Saturday, September 20, 2014

Every American a Border Jumper Now?


It's the nature of government power, insatiable, never ceasing, never sleeping in its quest to dominate people.  The Department of Justice (DOJ) and Department of Homeland Security (DHS) are displaying that tendency yet again.

They recently made the argument that Border Patrol agents stopping innocent American-citizen motorists up to a hundred miles from any border without any border crossing whatsoever, may detain those motorists for at least twenty-four hours.  You read that right.  Twenty-four hours.  Without any suspicion for any crime whatsoever.  That is ridiculous on its face, of course, but it serves as a great reminder about the nature of government power to overstep, push and prod, budge and force itself further and further away from any limitations set upon it by our Constitution or judiciary.

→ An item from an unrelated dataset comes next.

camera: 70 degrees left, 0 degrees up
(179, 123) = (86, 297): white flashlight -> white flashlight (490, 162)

I'm no Lewis Carroll, but imagine this to perhaps get a better idea of what we're talking about:

Imagine you are driving your family on a well earned vacation across the great United States of America.  You've previously taken your kids to see Washington, DC and the Jefferson Memorial on last year's vacation.  You remember the kids were mesmerized by the thick protective glass around the Constitution that you showed them at the National Archives.

This year, you've decided to drive the family to San Antonio, Texas to show them the Alamo and explain how courageous Americans took a stand and displayed that once-American trait of courage.  As you're driving on the highway and thinking about how your hard earned tax money has contributed to the nice new asphalt, you see a sign telling you to pull over for an immigration inspection.  You think, "I haven't crossed any borders, this is strange."

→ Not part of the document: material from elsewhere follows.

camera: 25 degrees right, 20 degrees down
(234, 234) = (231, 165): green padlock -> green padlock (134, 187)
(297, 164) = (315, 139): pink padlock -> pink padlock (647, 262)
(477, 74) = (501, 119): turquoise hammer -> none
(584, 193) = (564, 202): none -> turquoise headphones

You pull over and the agent asks you where you work.  You reply.  Then he tells you to pull into the secondary area off to the side and sit tight.  He informs you that you and your family are going to be there for awhile.  For at least twenty-four hours.  You offer him a driver's license and a passport and ask if there is any way you can help speed the process up, but he tells you to just sit tight and he'll get back to you.

Obviously that is insane, but that is what the DOJ argued it has the power to do in my appeal at the Fifth Circuit Court of Appeals.  You can read the DOJ's letter to the court, and my response to it, here.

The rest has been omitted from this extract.